One of the clauses that often gives rise to issues in the Agreement of Purchase and Sale, is the Chattels clause.

Set out below is the standard form OREA chattels clause:

4. CHATTELS INCLUDED:………………………………………………………………………………………………………………………………………………………………………………………………………………………………………………………………………………………………………………………………………………………………………………………………………………………………………………………………………………………………………………………………………………………………………………………………………………………………………………………………………………………………………………… Unless otherwise stated in this Agreement or any Schedule hereto, Seller agrees to convey all fixtures and chattels included in the Purchase Price free from all liens, encumbrances or claims affecting the said fixtures and chattels.

The List

You will notice the open lines. This is to insert a list, or alternatively you could attach you own list: “See Schedule C”.

Ordinarily, chattels do not come with the property. They are the personal possessions of the Seller. They will be removed from the premises before closing. If you want them, then you will have to specify them. List them.

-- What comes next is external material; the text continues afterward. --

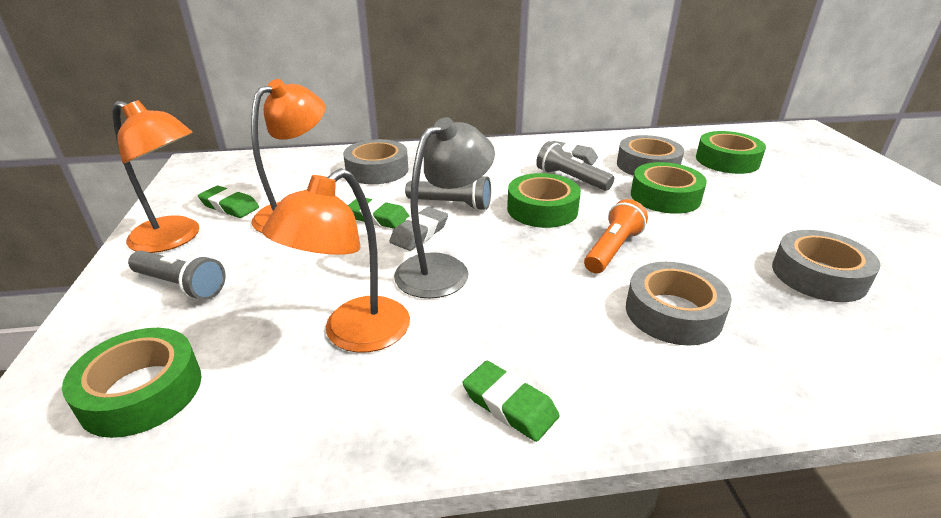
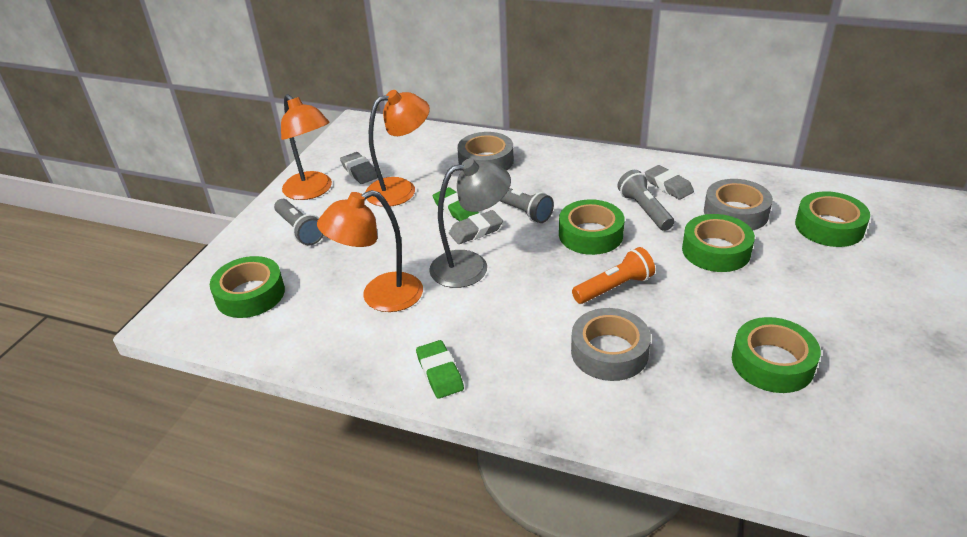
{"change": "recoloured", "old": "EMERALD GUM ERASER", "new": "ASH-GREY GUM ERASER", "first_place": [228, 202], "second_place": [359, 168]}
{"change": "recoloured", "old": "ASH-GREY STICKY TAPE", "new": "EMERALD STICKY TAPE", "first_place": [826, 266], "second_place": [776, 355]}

Be accurate to avoid any possible confusion. Specify make and model number to avoid any problems with identification.

The default position is that they are “excluded”.

Reference to Fixtures

It seems odd that in a paragraph dealing with chattels that there would be any reference whatsoever to fixtures. This doesn’t make any sense. Fixtures are part of the property and the default position is that they are “included”.

There is another paragraph, as there should be, dealing with fixtures that will be removed by the Seller. However, this reference here, is still odd.

Liens Free, Encumbrance Free, Claim Free

Since chattels are personal items, they are not part of the real estate and they are not subject to the mortgage. There might be another mortgage, lien or encumbrance which might apply. So that being the case, such a lien, or encumbrance (and this would include a chattel mortgage) would have to be removed.

There is one further matter and that is the reference to “claims”. This opens up somewhat of a “can of worms” here. Naturally, as you will appreciate, it is entirely possible that a third party could assert that they have a claim to the property. This could be a prior tenant. This could be the original owner. This could be a departed spouse. These claims relate to title or ownership.

There may also be claims relating to “recalls”, that is, for example, a request for the return of an appliance. A manufacturer could issue a request for a recall. The item might be now risky and carry with it an “explosion hazard”. Are these potential recalls to apply continuously, even after closing? What if the Seller is unaware of the recall notice?

This might be an issue that the Seller would wish to address in the Agreement. Sometimes, the chattels may have little to modest value, yet when the matter is contentious, we are frequently dealing with significantly higher replacement costs.

It would be wise to place a cap on the price. Again, this should be addressed in the Agreement. In some cases, it may be advantageous to simply provide them by way of a “quit claim”. In this way, there is no warranty concerning the chattels. They are simply “left behind”, they are what they are, including flawed title.